程涛转身,有点惊讶:“相文哥,你叫我有事儿?”
“你不是要去派出所报案,叫他们跟你一块去,能给你作证。”程相文指着几个年轻人,“宝山也在,正好你们赶大队的驴车过去。”
程涛一愣,他都没想起来这事儿,人已经安排好了,看来这位不是一般会做人。
“行,麻烦相文哥了。”程涛也不矫情,他又看向几个年轻人,“我去接小墩,回来咱们就出发。”
“没事,不着急。”“涛子叔,你慢慢来。”
程涛挑挑眉,这几个人平常都是这么乖觉的吗?
等他从抱着程小墩回来,看到驴车旁边站着的人后,才知道是怎么回事。
年轻怀情总是春啊!
第6章 年轻怀情总是春啊
程涛抱着程小墩往大队部走,他们刚刚说好了,驴车从队部出发。
“爸爸,伯娘好,”程小墩把小脑袋放在程涛肩上,和他分享小秘密,“伯娘给我吃糕糕,喝甜甜。”
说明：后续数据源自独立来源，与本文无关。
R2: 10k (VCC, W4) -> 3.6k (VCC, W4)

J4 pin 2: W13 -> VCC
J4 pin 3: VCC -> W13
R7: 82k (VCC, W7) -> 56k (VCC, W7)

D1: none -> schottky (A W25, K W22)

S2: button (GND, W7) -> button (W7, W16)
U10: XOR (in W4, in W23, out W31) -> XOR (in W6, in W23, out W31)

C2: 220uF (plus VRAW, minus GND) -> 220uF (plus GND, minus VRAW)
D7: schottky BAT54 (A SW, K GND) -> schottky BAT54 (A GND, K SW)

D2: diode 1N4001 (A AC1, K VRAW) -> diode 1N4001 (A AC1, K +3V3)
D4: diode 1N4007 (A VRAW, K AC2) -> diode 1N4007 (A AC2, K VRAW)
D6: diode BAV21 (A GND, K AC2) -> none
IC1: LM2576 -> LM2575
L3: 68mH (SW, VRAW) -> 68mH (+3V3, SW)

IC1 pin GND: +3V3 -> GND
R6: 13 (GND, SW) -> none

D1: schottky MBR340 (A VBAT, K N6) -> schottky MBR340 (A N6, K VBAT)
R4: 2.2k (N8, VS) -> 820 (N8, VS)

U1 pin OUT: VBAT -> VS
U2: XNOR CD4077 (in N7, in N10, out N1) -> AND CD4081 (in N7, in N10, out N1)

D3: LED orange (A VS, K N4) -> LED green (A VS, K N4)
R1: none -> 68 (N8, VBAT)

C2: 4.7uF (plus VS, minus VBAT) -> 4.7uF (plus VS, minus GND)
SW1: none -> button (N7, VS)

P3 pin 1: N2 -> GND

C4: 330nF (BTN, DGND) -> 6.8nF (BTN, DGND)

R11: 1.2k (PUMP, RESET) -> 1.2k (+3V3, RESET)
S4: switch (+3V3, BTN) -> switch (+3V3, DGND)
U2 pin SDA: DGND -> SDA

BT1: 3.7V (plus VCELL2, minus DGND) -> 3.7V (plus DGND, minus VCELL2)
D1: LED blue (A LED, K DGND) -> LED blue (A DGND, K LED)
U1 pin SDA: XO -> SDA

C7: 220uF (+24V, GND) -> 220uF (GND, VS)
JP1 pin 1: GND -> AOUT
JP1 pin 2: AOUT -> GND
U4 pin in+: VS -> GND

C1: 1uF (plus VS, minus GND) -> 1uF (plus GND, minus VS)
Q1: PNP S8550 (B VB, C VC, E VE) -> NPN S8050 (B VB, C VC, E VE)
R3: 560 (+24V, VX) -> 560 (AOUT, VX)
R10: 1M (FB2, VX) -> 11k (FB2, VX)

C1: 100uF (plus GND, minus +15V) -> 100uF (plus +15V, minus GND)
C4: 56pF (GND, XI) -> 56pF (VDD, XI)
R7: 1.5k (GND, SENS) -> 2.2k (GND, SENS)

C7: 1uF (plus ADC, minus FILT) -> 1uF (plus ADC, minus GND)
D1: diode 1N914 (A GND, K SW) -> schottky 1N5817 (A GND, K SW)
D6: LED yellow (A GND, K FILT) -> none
听着程小墩软乎乎的声音,程涛不用低头就能想象得出他的眼睛肯定亮的出奇。
程涛颠了颠胳膊,“喜不喜欢伯娘,下次还来行不行?”
程小墩没有立刻回答,他抬起脑袋看向程涛,表情十分纠结。过了好一会儿,他“哼”了一声:“他不在,窝再来。”
程涛一愣,随即反应过来这个“他”指的是程大江。
小崽儿这是替他记仇呢?
不过程大江也不冤枉,谁让刚刚他非得当着小崽儿的面对自己一通挑剔,自个儿子可不是得不愿意?
“行,下次咱挑你大爷不在的时候偷偷过去。”
“嗯嗯,”程小墩舔舔小嘴唇,回味了下鸡蛋糕的味道,重重点了两下小脑袋。
得,这是个小吃货!
很快就走到了大队部,离老远就看到停在路边的驴车。让程涛微微惊讶的是,车旁除了几个年轻小伙,还站着两个年轻姑娘。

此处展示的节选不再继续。